Earth’s history is rich with alchemists—Albertus Magnus, Hermes Trismegistus, Nicolas Flamel, Isaac Newton, Aleister Crowley, Alejandro Jodorowsky, Paracelsus, John Dee, Terrence McKenna and even Carl Jung. Alchemy was a proto-science that paved the way for modern science (chemistry, modern medicine, physics) but also had a spiritual, shamanistic aspect.
This is not to say that alchemists and shamans were and are officially coterminous, only that they both aspire to a better understanding of existence through various means: mysticism, magic, study, and drugs (which we know shamans have done, though whether Alchemists ever did is uncertain). In fact, McKenna attempted to synthesize alchemy with shamanism in various lectures, and described alchemists as pursuing a “magical theory of nature” (like Shamans) in the film “The Alchemical Dream.”
What does any of this have to do with Nicolas Cage? Well, it seems that Cage dabbles in alchemical and shamanistic techniques.
In a Q&A session with Empire Magazine readers, Cage talked about his preparation for the roll of Johnny Blaze and Ghost Rider in the film “Ghost Rider.”
It was the first time that I played Ghost Rider. Blaze was easy; I knew he was a man who had been living with a curse for eight years of having his head light on fire, and the tone that would take. I compared him to a cop, or a paramedic who develops a dark sense of humour to cope with the horrors he has seen. But Blaze has also caused the horrors, so he’s hiding out because he doesn’t want to hurt anyone else.
Ghost Rider was an entirely new experience, and he got me thinking about something I read in a book called The Way Of Wyrd by Brian Bates, and he also wrote a book called The Way Of The Actor. He put forth the concept that all actors, whether they know it or not, stem from thousands of years ago – pre-Christian times – when they were the medicine men or shamans of the village. And these shamans, who by today’s standards would be considered psychotic, were actually going into flights of the imagination and locating answers to problems within the village. They would use masks or rocks or some sort of magical object that had power to it.

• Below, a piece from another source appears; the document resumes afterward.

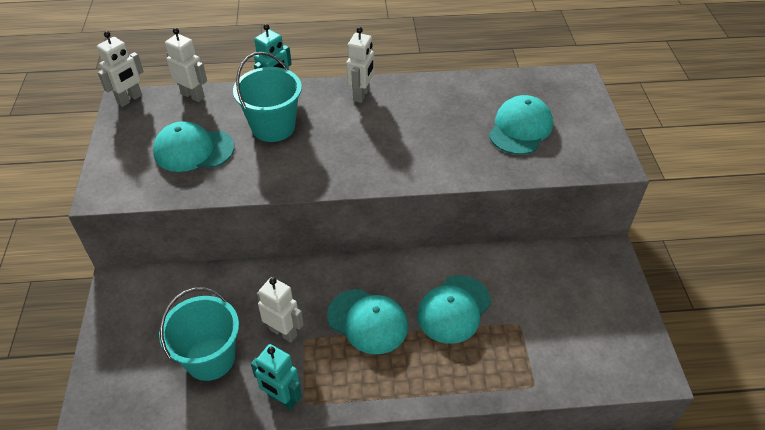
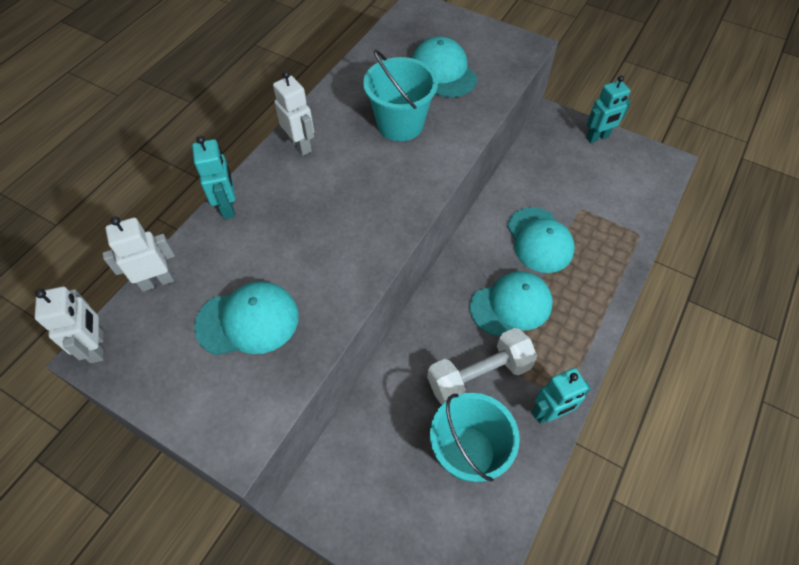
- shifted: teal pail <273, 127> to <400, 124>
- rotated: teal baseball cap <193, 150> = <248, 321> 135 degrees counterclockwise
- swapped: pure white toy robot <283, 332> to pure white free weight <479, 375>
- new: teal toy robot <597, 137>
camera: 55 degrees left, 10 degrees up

It occurred to me, because I was doing a character as far out of our reference point as the spirit of vengeance, I could use these techniques. I would paint my face with black and white make up to look like a Afro-Caribbean icon called Baron Samedi, or an Afro-New Orleans icon who is also called Baron Saturday. He is a spirit of death but he loves children; he’s very lustful, so he’s a conflict in forces. And I would put black contact lenses in my eyes so that you could see no white and no pupil, so I would look more like a skull or a white shark on attack.
On my costume, my leather jacket, I would sew in ancient, thousands-of-years-old Egyptian relics, and gather bits of tourmaline and onyx and would stuff them in my pockets to gather these energies together and shock my imagination into believing that I was augmented in some way by them, or in contact with ancient ghosts. I would walk on the set looking like this, loaded with all these magical trinkets, and I wouldn’t say a word to my co-stars or crew or directors. I saw the fear in their eyes, and it was like oxygen to a forest fire. I believed I was the Ghost Rider.

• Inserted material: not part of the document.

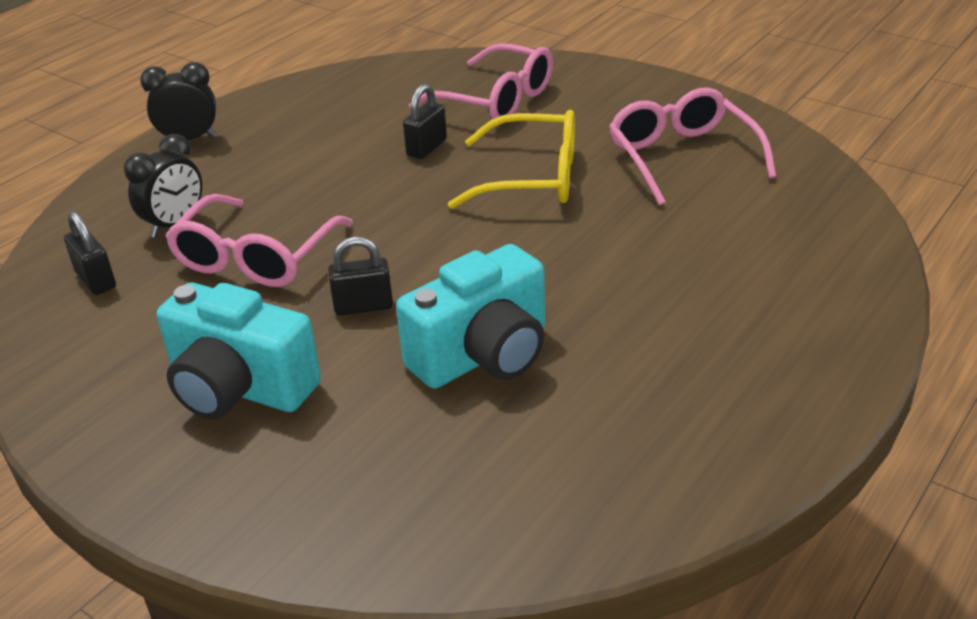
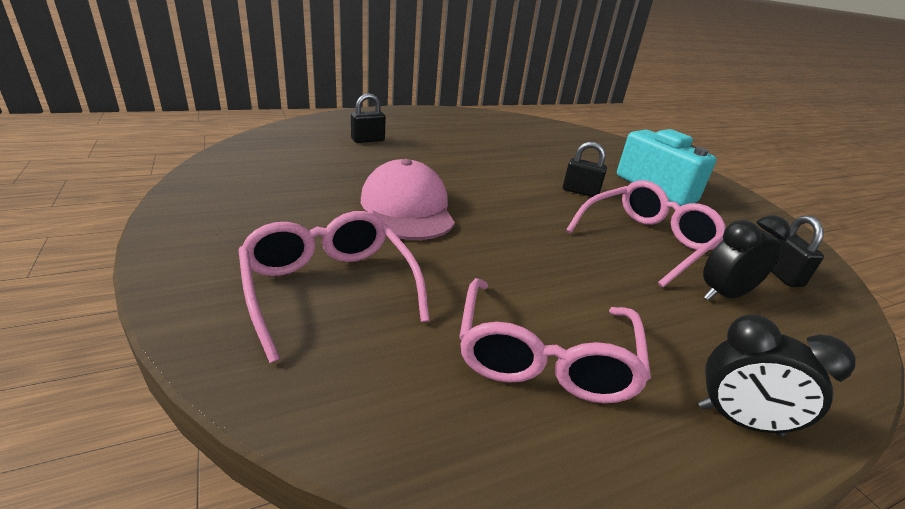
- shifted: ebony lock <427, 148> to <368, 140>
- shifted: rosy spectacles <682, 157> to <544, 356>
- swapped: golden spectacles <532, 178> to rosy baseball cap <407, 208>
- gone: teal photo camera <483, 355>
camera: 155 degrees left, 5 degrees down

The last webchat question was an inquiry into whether Cage was still considering writing a book on his acting technique “Nouveau Shamanic,” to which he replied:
I am not currently writing a book about that. I’m at work on something else. I was invited to go to Ireland to have a Q&A with a group of thespians about this concept, but the truth is, like Brian Bates said, everybody who’s an actor is already there; they just don’t know it yet. This style, if you will, or programme, is really teaching how not to act, and how to utilise your dreams, power objects, even taking weekends to experiment with imagination and finding ways of infusing your performances with those experiences so that it’s no longer acting but truth. Acting implies lying in some way – Olivier said as much in his autobiography, and I don’t want to lie. Thankfully Sean Penn said that Nicolas Cage is no longer an actor, and that’s what I want. I want to find a way to make it more truthful. This style is stimulating your imagination to be more truthful in the words and the movements.

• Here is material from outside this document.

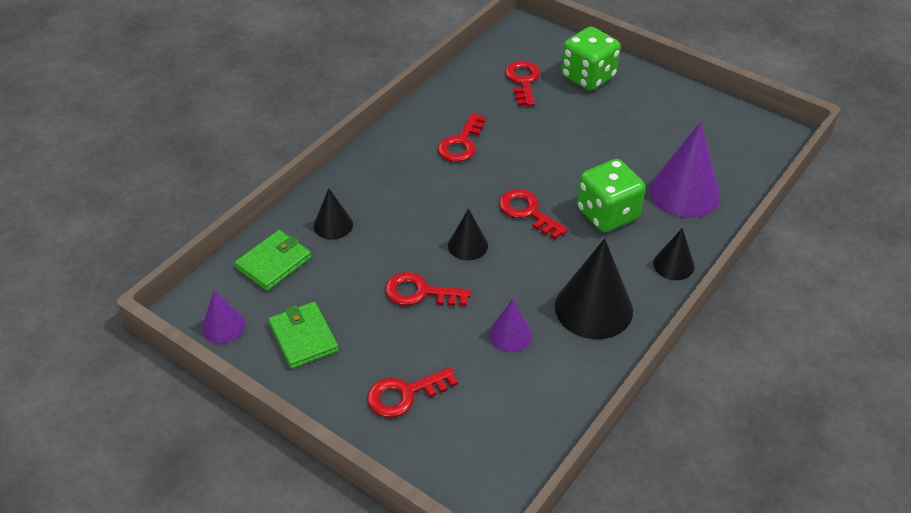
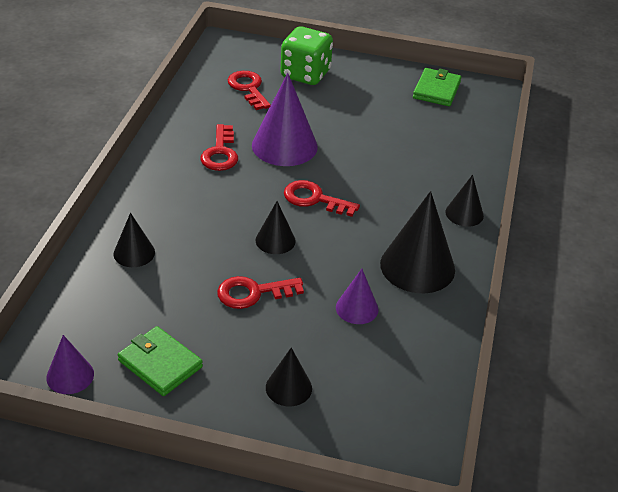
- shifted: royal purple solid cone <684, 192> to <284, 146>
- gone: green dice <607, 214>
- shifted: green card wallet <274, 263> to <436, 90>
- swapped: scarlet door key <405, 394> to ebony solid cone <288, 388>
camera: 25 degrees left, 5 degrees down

The idea of Nicolas Cage utilizing alchemical and shamanic techniques to better inhabit a character is thoroughly fascinating and not surprising given Cage’s interest in the occult. But it’s also rather interesting to be given a window into Cage’s conception of imagination and creativity—that it is a type of psychosis, for lack of a better term.
Novelists create hundreds of characters in their lifetime—characters that inhabit many worlds. They hear their characters speak. They answer. One character speaks to another, and sometimes a maelstrom of voices results, as in James Joyce’s “Ulysses,” which might be the defining document of literary alchemy. As I often say to my friends who wonder about writing fiction, it is like a controlled form of multiple-personality disorder. Actors aren’t so very different, as they inhabit one character or more in a play or film, aligning the cinematic and theatrical arts with alchemy as well.
Some might say that Nicolas Cage is off his rocker, but maybe he’s just ahead of the curve.